Starwars characters (Complete)

Data visualization and transformation
Data Science with R

Introduction

You might not be a Star Wars fan, but you’ve probably heard of the movie franchise!

Packages

We will use the tidyverse packages for data wrangling and for the data.

Data

The dataset we will explore is called starwars.

Star Wars characters

Exercise 1

Glimpse at the starwars data frame.

glimpse(starwars)
Rows: 87
Columns: 14
$ name       <chr> "Luke Skywalker", "C-3PO", "R2-D2", "Darth Vader", "Leia Or…
$ height     <int> 172, 167, 96, 202, 150, 178, 165, 97, 183, 182, 188, 180, 2…
$ mass       <dbl> 77.0, 75.0, 32.0, 136.0, 49.0, 120.0, 75.0, 32.0, 84.0, 77.…
$ hair_color <chr> "blond", NA, NA, "none", "brown", "brown, grey", "brown", N…
$ skin_color <chr> "fair", "gold", "white, blue", "white", "light", "light", "…
$ eye_color  <chr> "blue", "yellow", "red", "yellow", "brown", "blue", "blue",…
$ birth_year <dbl> 19.0, 112.0, 33.0, 41.9, 19.0, 52.0, 47.0, NA, 24.0, 57.0, …
$ sex        <chr> "male", "none", "none", "male", "female", "male", "female",…
$ gender     <chr> "masculine", "masculine", "masculine", "masculine", "femini…
$ homeworld  <chr> "Tatooine", "Tatooine", "Naboo", "Tatooine", "Alderaan", "T…
$ species    <chr> "Human", "Droid", "Droid", "Human", "Human", "Human", "Huma…
$ films      <list> <"A New Hope", "The Empire Strikes Back", "Return of the J…
$ vehicles   <list> <"Snowspeeder", "Imperial Speeder Bike">, <>, <>, <>, "Imp…
$ starships  <list> <"X-wing", "Imperial shuttle">, <>, <>, "TIE Advanced x1",…

Exercise 2

Modify the following plot to change the color of the points by gender.

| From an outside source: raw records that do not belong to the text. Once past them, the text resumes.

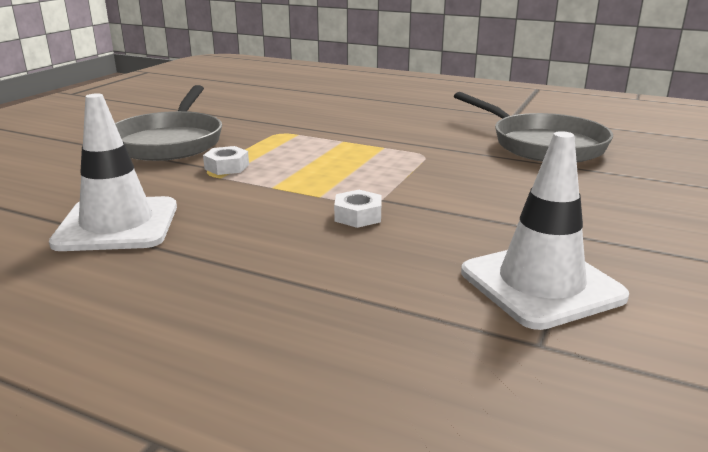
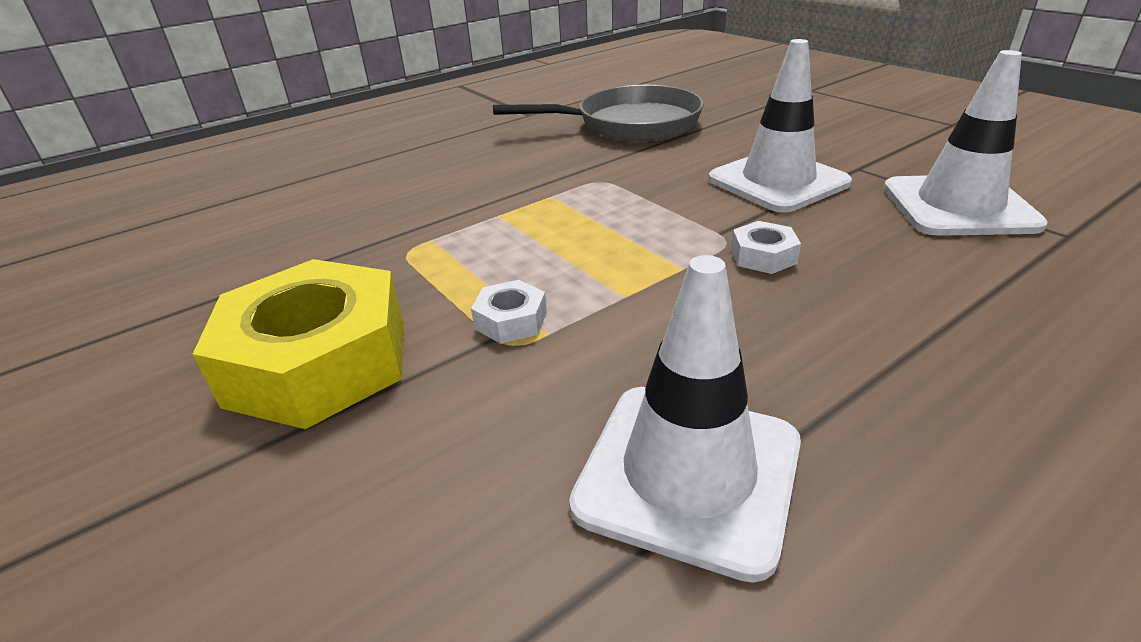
camera: 60 degrees left, 10 degrees up
(170, 142) = (318, 362): grey pan -> yellow nut
(497, 206) = (778, 181): none -> white traffic cone

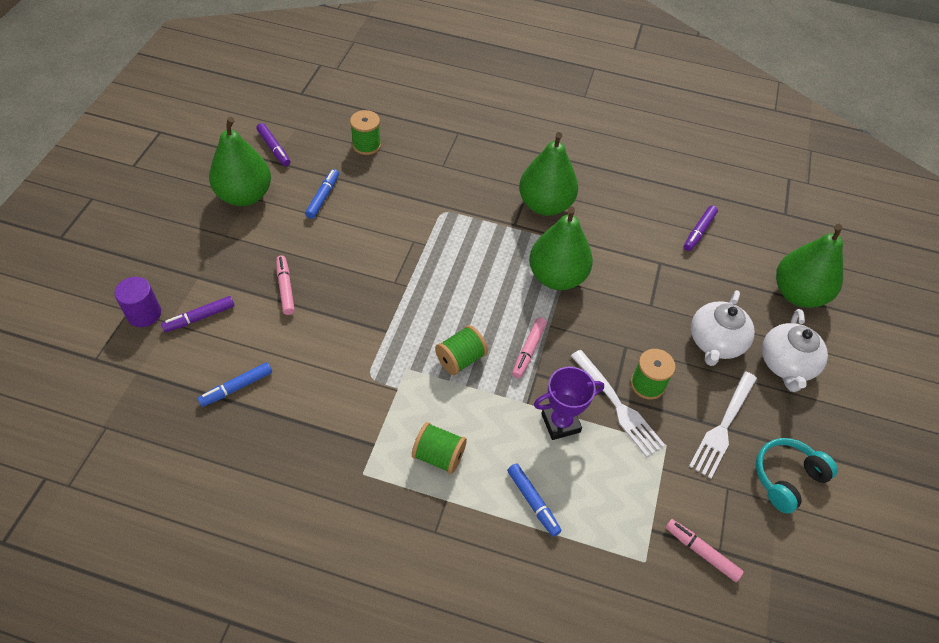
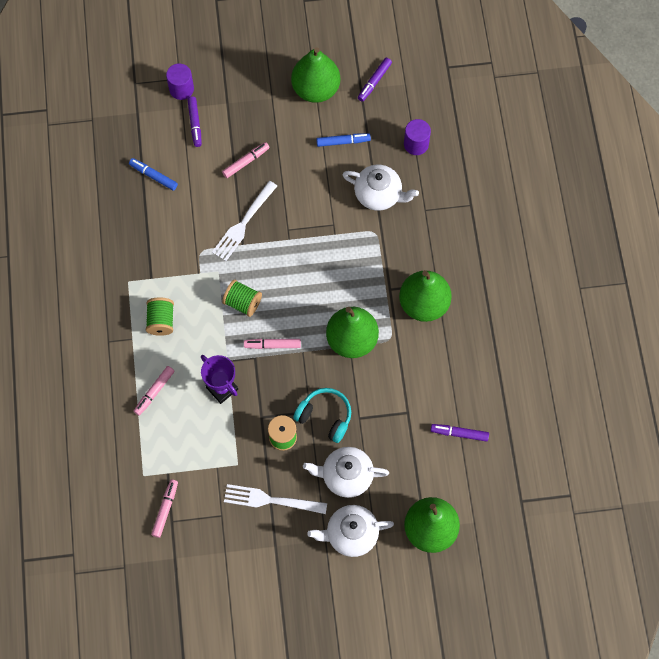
camera: 70 degrees right, 15 degrees up
(200, 318) = (195, 123): purple marker -> purple marker turned 135 degrees counterclockwise
(366, 145) = (416, 144): green spool -> purple cylinder
(403, 192) = (379, 194): none -> white teapot
(533, 502) = (154, 392): blue marker -> pink marker
(617, 405) = (254, 422): white fork -> white fork (243, 223)
(787, 478) = (248, 554): turquoise headphones -> turquoise headphones (325, 417)

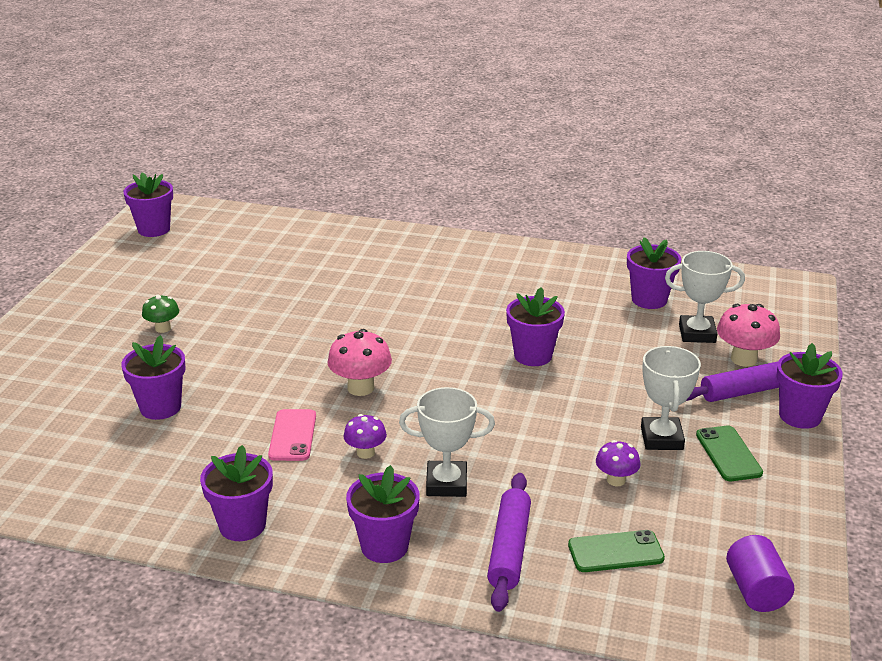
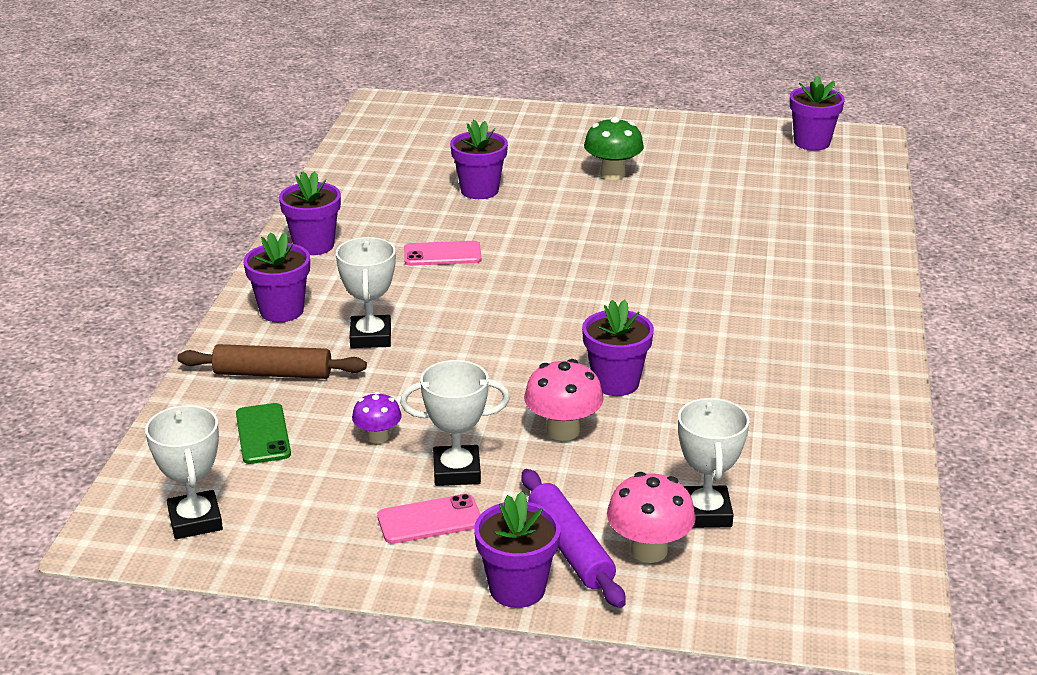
camera: 85 degrees right, 0 degrees up
(163, 328) = (612, 174): green mushroom -> green mushroom, size x1.61
(360, 388) = (528, 282): pink mushroom -> pink mushroom (563, 431)
(365, 453) = (418, 292): purple mushroom -> none
(509, 549) = (273, 374): purple rolling pin -> brown rolling pin
(649, 300) = (785, 475): purple flower pot -> none
(728, 454) = (430, 520): green phone -> pink phone
(756, 591) = (195, 520): purple cylinder -> white trophy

ggplot(starwars, aes(x = height, y = mass, color = gender)) +
  geom_point()
Warning: Removed 28 rows containing missing values or values outside the scale range
(`geom_point()`).

Exercise 3

Modify the following plot to change the color of all points to "pink".

ggplot(starwars, aes(x = height, y = mass)) +
  geom_point(color = "pink")
Warning: Removed 28 rows containing missing values or values outside the scale range
(`geom_point()`).

Exercise 4

Add labels for title, x and y axes, and color of points.

ggplot(starwars, aes(x = height, y = mass, color = gender, shape = gender)) +
  geom_point() +
  labs(
    title = "Weights and heights of Star Wars characters",
    x = "Height (cm)",
    y = "Weight (kg)",
    color = "Gender",
    shape = "Gender"
  )
Warning: Removed 31 rows containing missing values or values outside the scale range
(`geom_point()`).

Exercise 5

Pick a single categorical variable from the data set and make a bar plot of its distribution. Describe what you see in the plot.

Add description here.

ggplot(starwars, aes(y = hair_color)) +
  geom_bar()

Exercise 6

Pick two categorical variables and make a visualization to visualize the relationship between the these variables. Along with your code and output, provide an interpretation of the visualization.

Add interpretation here.

ggplot(starwars, aes(x = sex, fill = gender)) +
  geom_bar()

ggplot(starwars, aes(x = gender, fill = sex)) +
  geom_bar()

Exercise 7

Pick three categorical variables and make a visualization to visualize the relationship between the these variables. Along with your code and output, provide an interpretation of the visualization.

Add interpretation here.

ggplot(starwars, aes(x = gender, fill = sex)) +
  geom_bar() +
  facet_wrap(~hair_color)